EXPANSION OF PROVISION WELCOME, BUT GOVERNMENT SHOULD HAVE ENDED BIRTHDAY DISCRIMINATION

Gap in learning and funding will now widen, says think tank
 

Today the Scottish Government published the Children and Young People (Scotland) Bill.  The proposed legislation covers a number of areas including government-funded nursery provision.  

In January this year Reform Scotland’s report, “An Equal Start”, highlighted that at present not all children are entitled to the same level of government-funded nursery provision

Our research showed that although some children are entitled to two years of government-funded nursery provision, others are entitled to as little as 15 months and in practice may receive even less. This can lead to a gap in learning for the child, and a gap in funding for some families who use partnership nurseries of over £1,000.
 
Unlike school provision where all children start at a fixed point in the year and have an equal entitlement, government funding for nursery provision begins only the term after a child turns three, so any child who would be due to begin school at the age of four receives less than two years of government-funded provision (see table in notes to editors). 
 
Today, the Scottish Government has failed to take the opportunity to remove this anomaly and promote equal access to government-funded nursery provision – indeed, the expansion in provision would mean that those who have a ‘lucky birthday’ receive an even greater advantage. 
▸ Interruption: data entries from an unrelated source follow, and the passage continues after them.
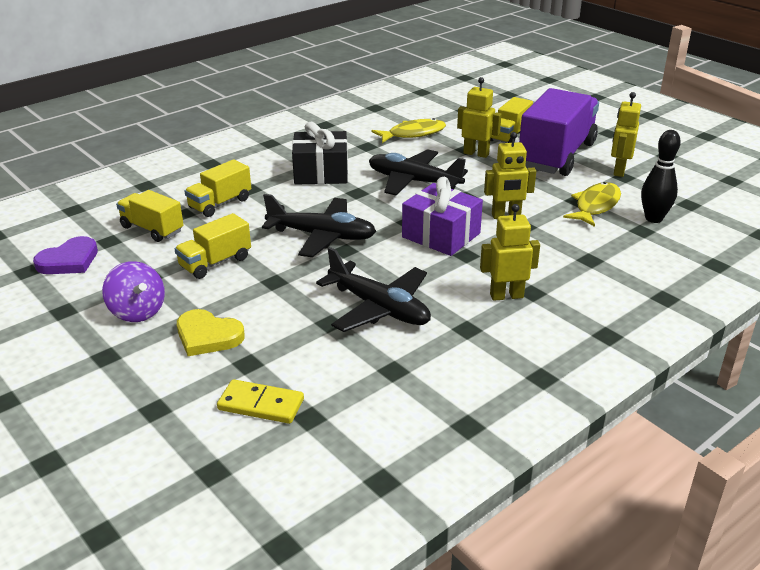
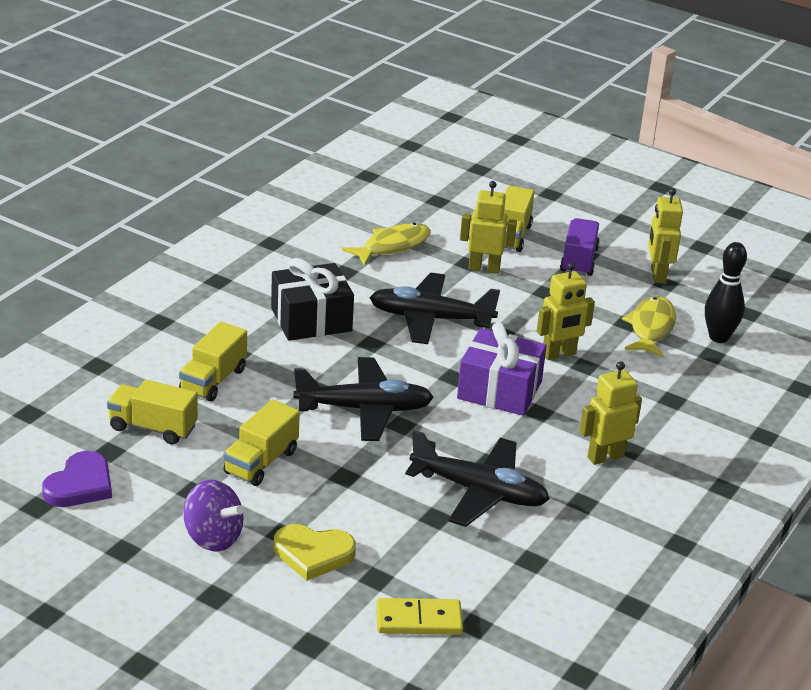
camera: 20 degrees left, 0 degrees up
(556, 155) = (579, 261): purple truck -> purple truck, size x0.51

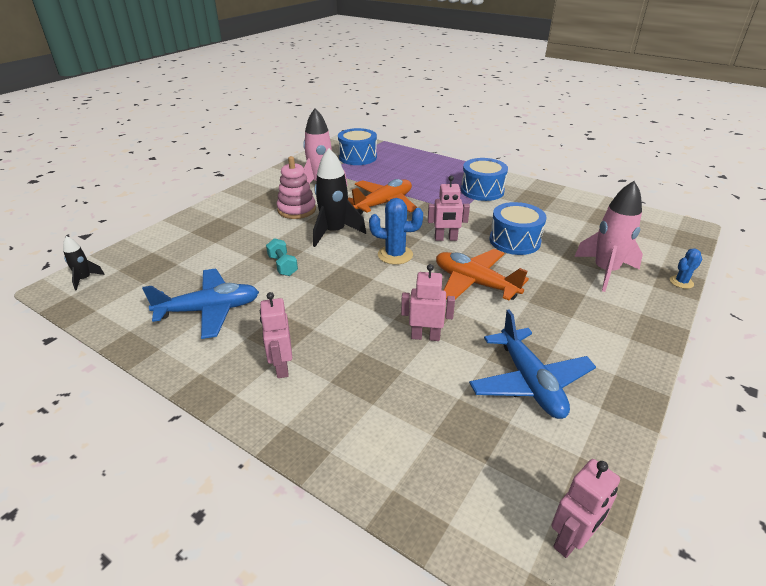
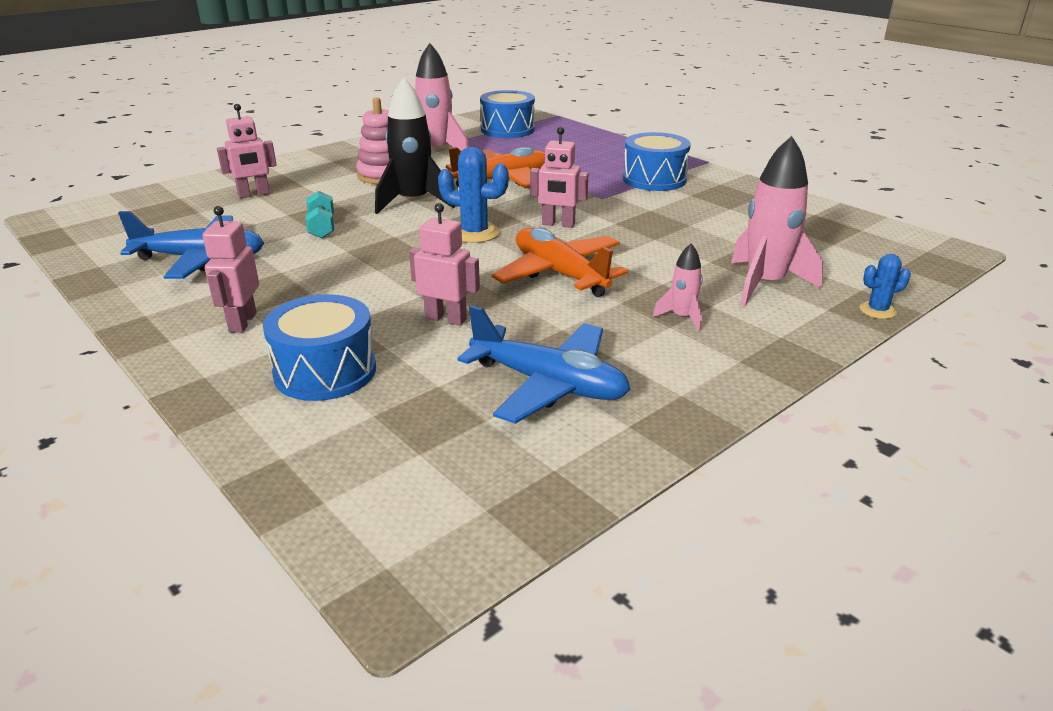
camera: 15 degrees right, 5 degrees down
(84, 279) = (86, 214): black rocket -> none
(514, 241) = (655, 237): blue drum -> blue drum (325, 371)
(530, 382) = (549, 384): blue plane -> blue plane turned 60 degrees counterclockwise
(571, 539) = (469, 548): pink robot -> pink robot (254, 194)
(574, 308) = (682, 317): none -> pink rocket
Commenting, Alison Payne, Reform Scotland’s Research Director, said:

“This is a question of fairness and equality. Every child should be entitled to two years of government-funded nursery provision, regardless of when their birthday falls.  In other words, provision for all children should start at a fixed point in the year just as it does for primary school.
 
“When our report was published the Scottish Government indicated that they were aware of this issue and would look at it in this legislation.  It is therefore disappointing to see that this discrimination has not been addressed. While the expansion of provision outlined in the bill is to be welcomed, what this means in reality is that the gap in entitlement for government-funded nursery entitlement between children due to start school age five and those due to start age four will widen.
 
“We hope this matter will be addressed during stage two either by the Scottish Government or opposition members. The government provides seven years of primary education irrespective of a child’s date of birth. It should do the same for nursery provision. Two years must mean two years.”

ENDS

NOTES TO EDITORS

1. Reform Scotland’s report can be downloaded here.
2. The table below, gives an indication of the difference in entitlement in the current system.  The figures illustrated are based on those used within City of Edinburgh council area:

Child’s birthday

Entitlement to government funded nursery provision begins (either at a local authority nursery or funding entitlement for partnership provider)

Total nursery entitlement before beginning school

Approximate financial entitlement for partnership provision before beginning school (based on Edinburgh council’s figures of £1,550 per year/£516.65 per term)

1 March to 31 August

August (Autumn Term)

2 years

£3,100

1 September to 31 December

January (Spring Term)

18 months

£2,493

1 January to 28 February (based on a child starting school aged 4)

April (Summer Term)

15 months

£2,067

3. Reform Scotland is an independent, non-party think tank that aims to set out a better way to deliver increased economic prosperity and more effective public services based on the traditional Scottish principles of limited government, diversity and personal responsibility.